Katherine Rogers, PostDoc
Hometown: Rock Springs, Wyoming, USA
Affiliation: Systems Biology of Development Group, Friedrich Miescher Laboratory of the Max Planck Society
What are you working on?
I'm trying to understand the mechanisms that pattern embryos during development. We know a lot of the key genes involved in this process, but how they actually work together to build an embryo is still a mystery.
Why is it interesting?
All of us started life as a single cell. How do you build a complex animal out of just one cell? It's an impressive feat. In addition to intellectual curiosity, understanding how embryogenesis works will support medical research, like efforts to grow organs in the lab.
How are you going to find out?
To understand a process, it often helps to manipulate it and see how your manipulations affect the outcome.

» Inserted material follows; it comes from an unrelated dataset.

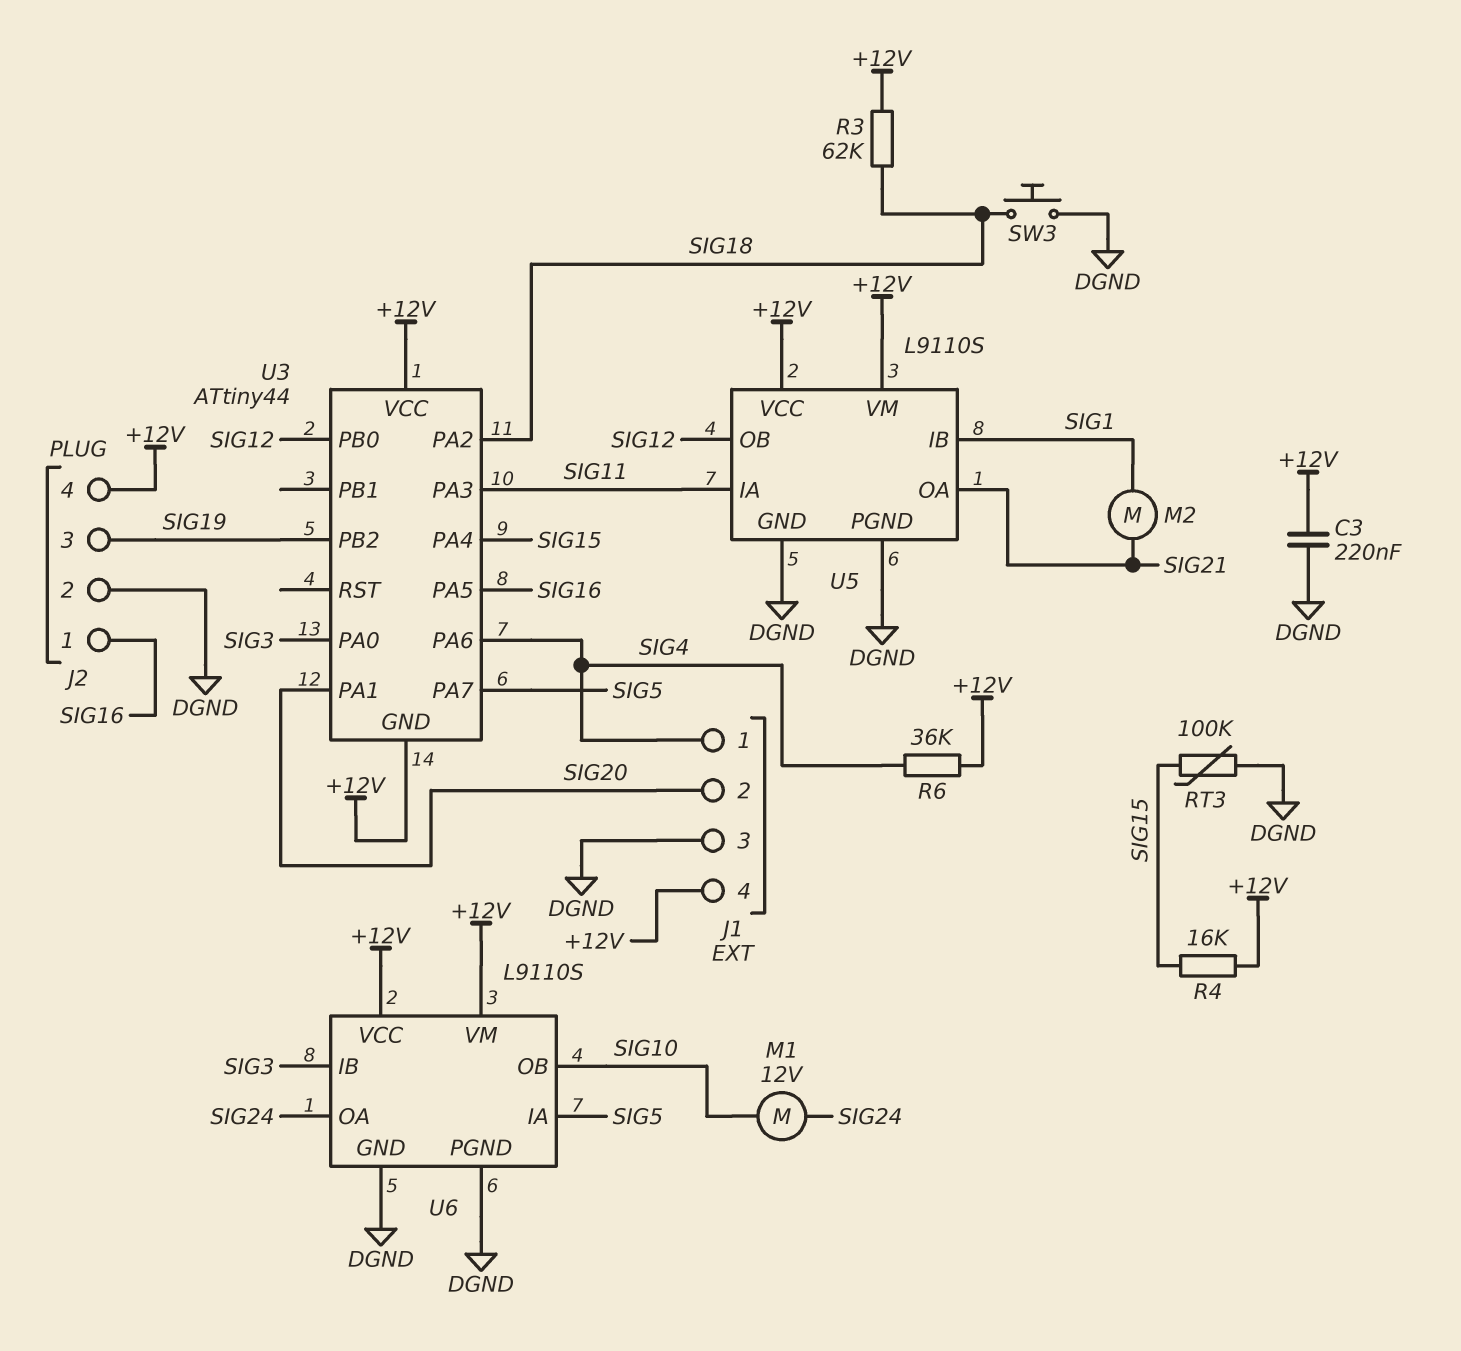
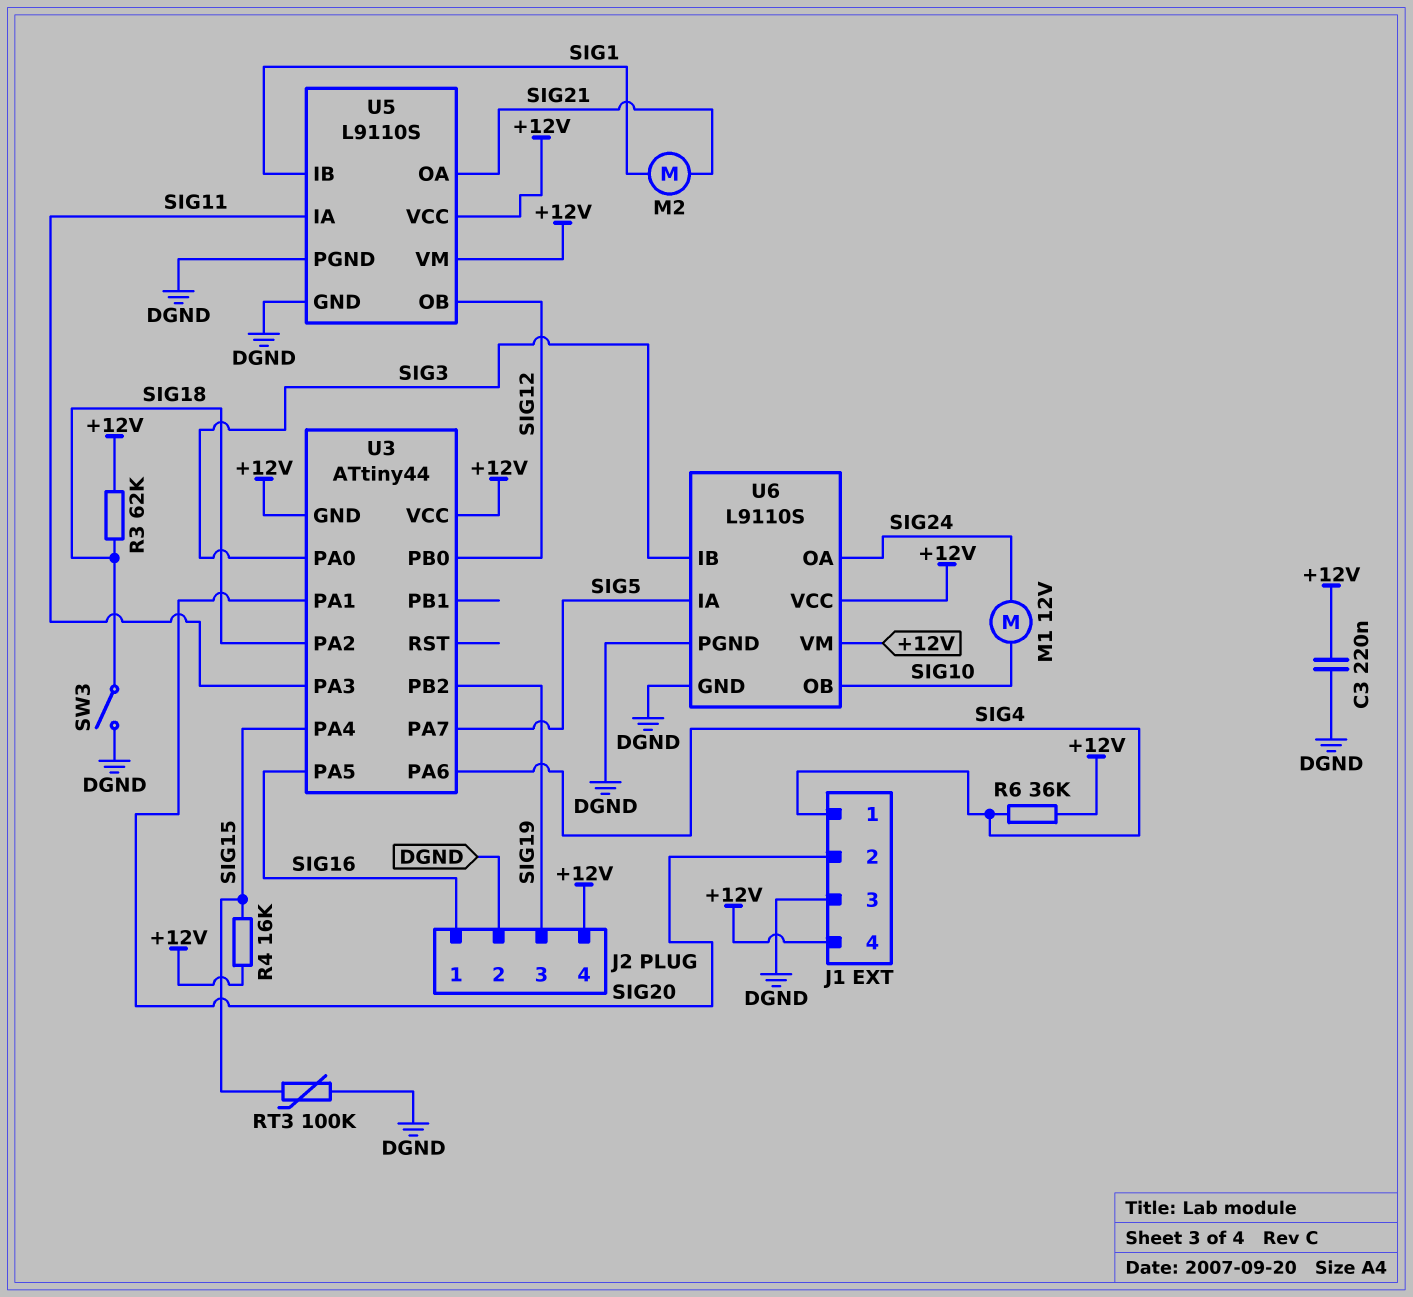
SW3: button (DGND, SIG18) -> switch (DGND, SIG18)

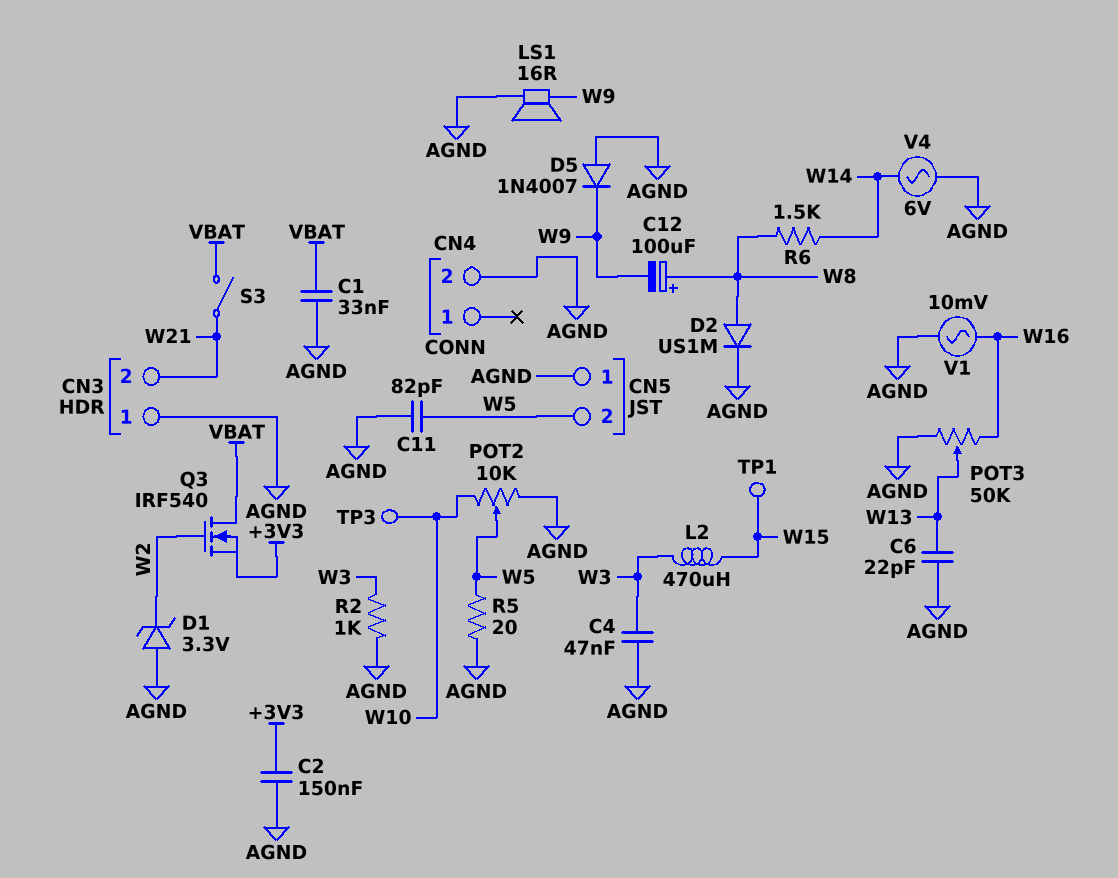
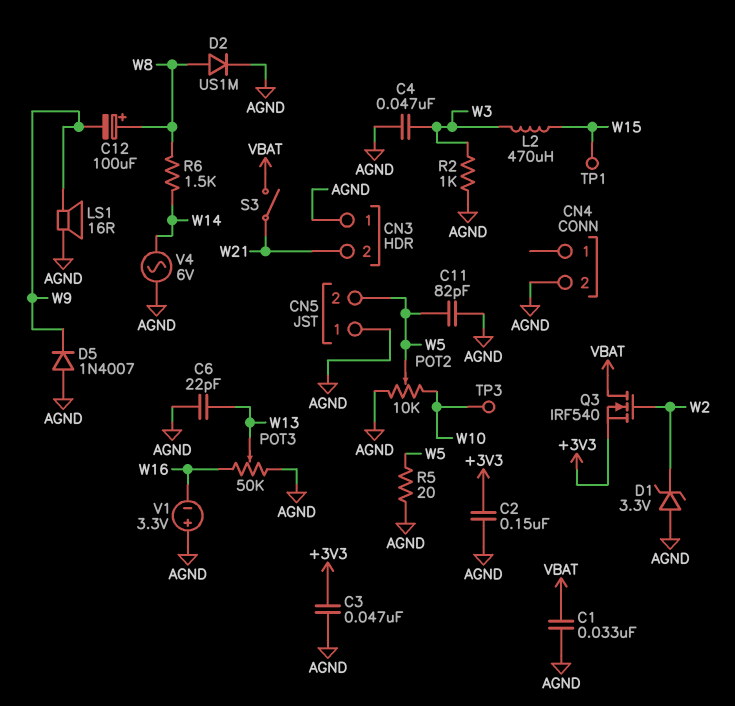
C3: none -> 47nF (+3V3, AGND)
V1: AC 10mV (AGND, W16) -> 3.3V (plus AGND, minus W16)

I'd like to manipulate signaling in zebrafish embryos and see how that affects different aspects of embryogenesis. To do this, I'm borrowing light-sensing proteins from plants, hooking them up to proteins that control signaling in zebrafish embryos, and using these "chimeric" proteins to manipulate signaling using light. I can turn on signaling in the embryo exactly where and when I want to using lasers or LEDs. This will help me test ideas about how embryogenesis works.
Your favorite thing outside of science?
I listen to a lot of podcasts! For anybody interested in science, you might enjoy Radiolab and Science Vs.